E' talmente tardi che dobbiamo tornare in fretta alla stazione per prendere il treno:

Andrea: 'Prendiamo il vaporetto! qui è come l'autobus, con un euro ci porta alla stazione in cinque minuti'.

Stefano: ' Mmm... Venezia è cara, mi sa che ci costa almeno due euro. Comunque paghiamoli, in cinque minuti siamo a Santa Lucia e abbiamo tutto il tempo di prendere il treno con calma'.

Pagati sei euro e constatato che il tempo di percorrenza è di trenta minuti, iniziamo (giustamente) ad allarmarci. Il treno parte fra trentatré (!) minuti e dobbiamo ancora passare al deposito bagagli.

Per complicare le cose, mi accorgo di aver perso il cartellino identificativo della mia valigia.

Meno male che vogliamo arrivare in Cina in treno!


EuroCity 30 “Allegro” – ore 15.30

Be', ce l'abbiamo fatta lo stesso.

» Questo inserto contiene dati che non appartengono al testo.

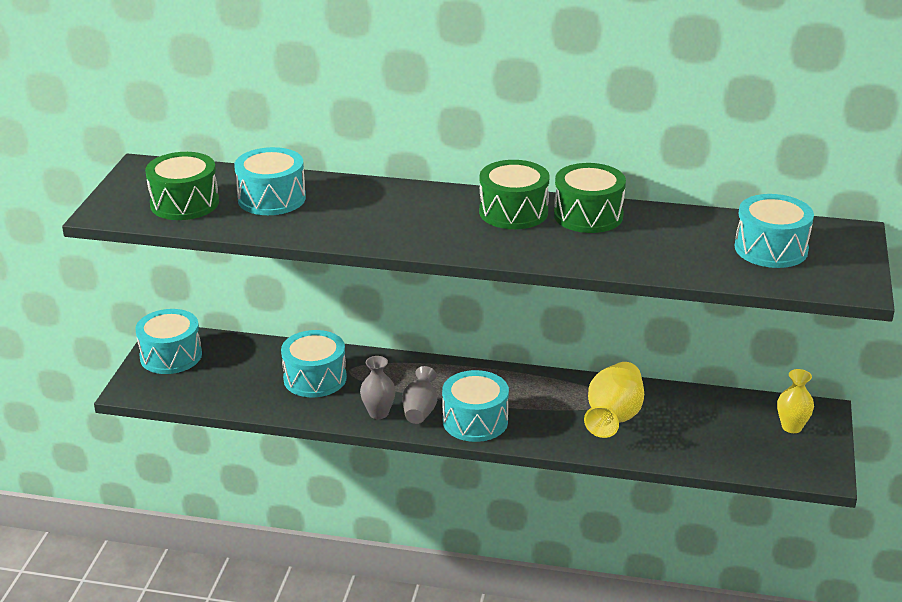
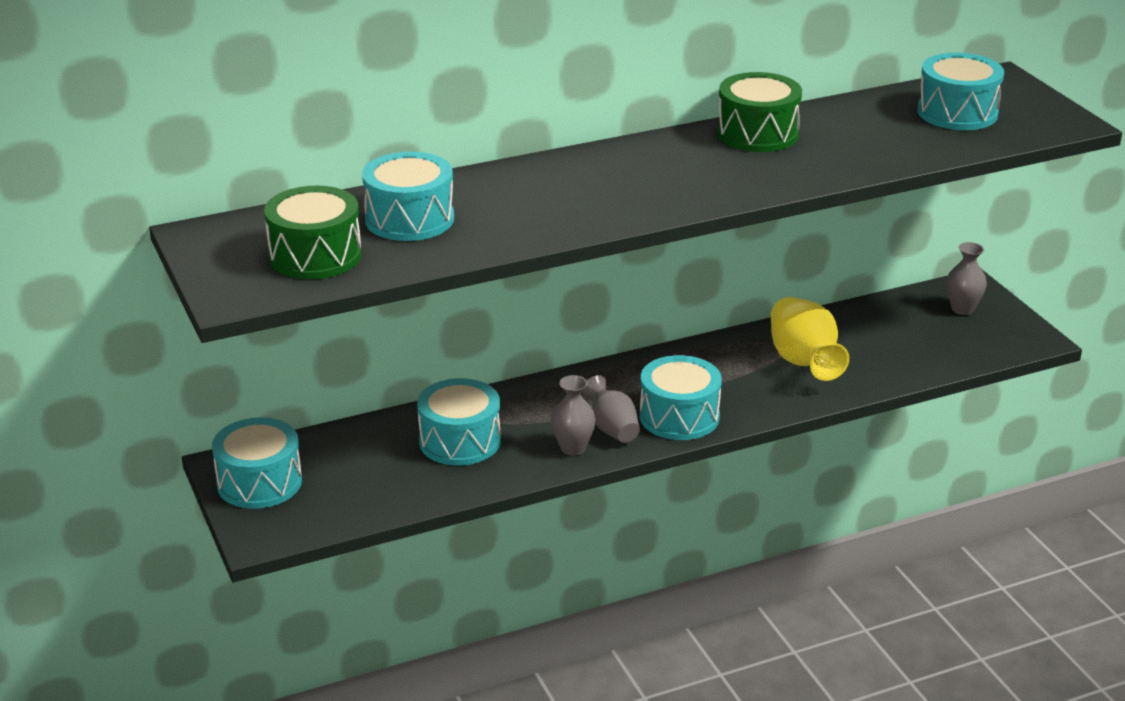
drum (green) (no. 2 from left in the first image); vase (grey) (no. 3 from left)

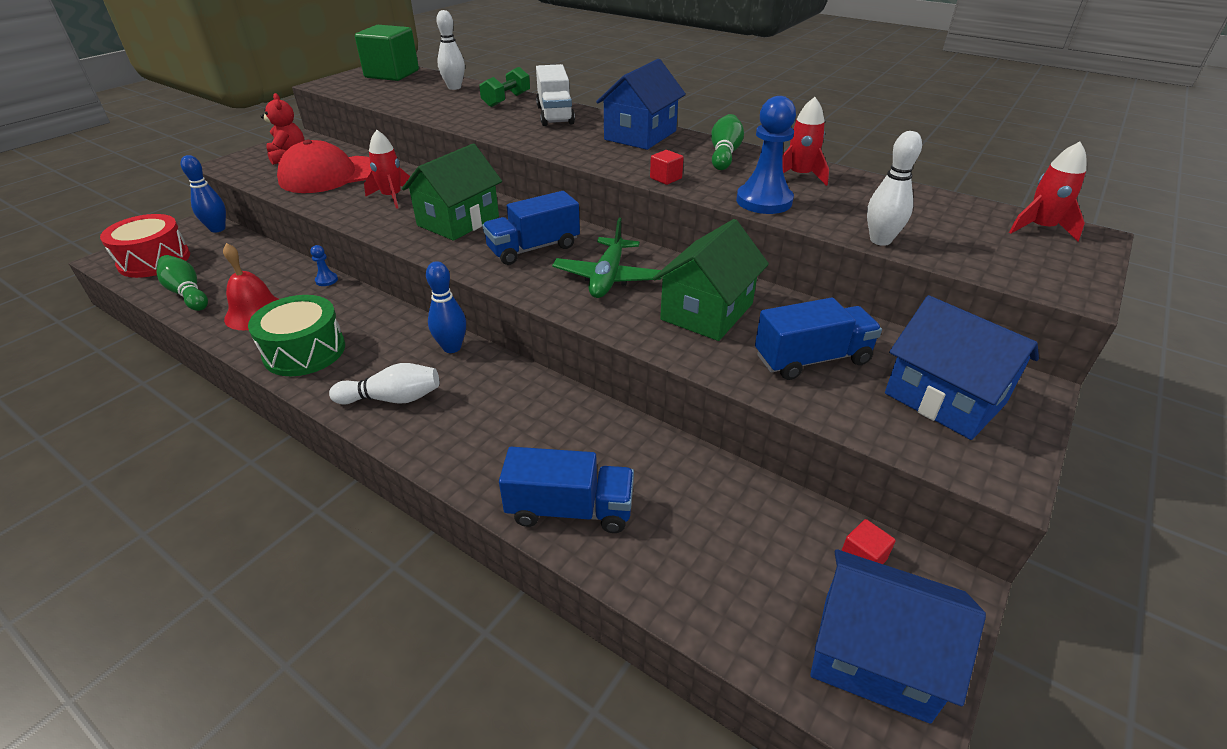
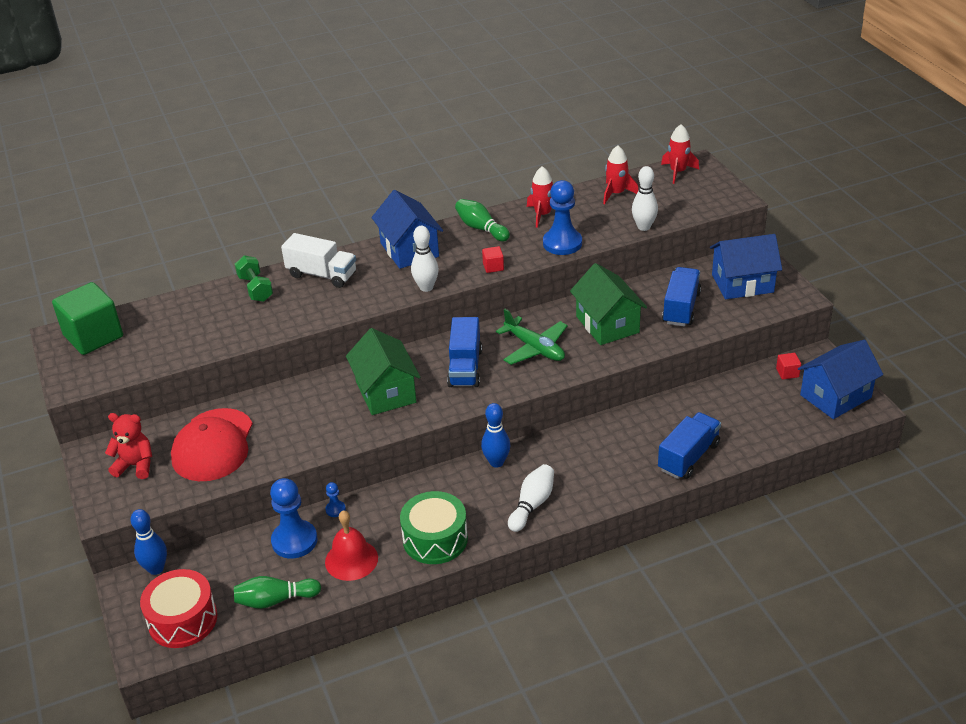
bowling pin (white) (no. 1 from left); rocket (red) (no. 2 from left); pawn (blue) (no. 1 from left)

Ho convinto l'addetto ai bagagli a consegnarmi il borsone, per fortuna ha capito la drammaticità della situazione.

Siamo ora a bordo del treno EC 30 che ci porterà a Vienna, non prima di aver cenato a bordo (quasi decentemente).


Vienna – ore 22.44

Scesi dal treno andiamo a dare un'occhiata allo Chopin Express, il treno diretto a Mosca, che parte nell'ala orientale della SûdBahnohf. Domani sera a quest'ora saremo di nuovo qui.

Il modesto 'hotel Big Cryus è nei pressi della stazione. La camera per quattro è spaziosa e pulita; la connessione a internet è gratis.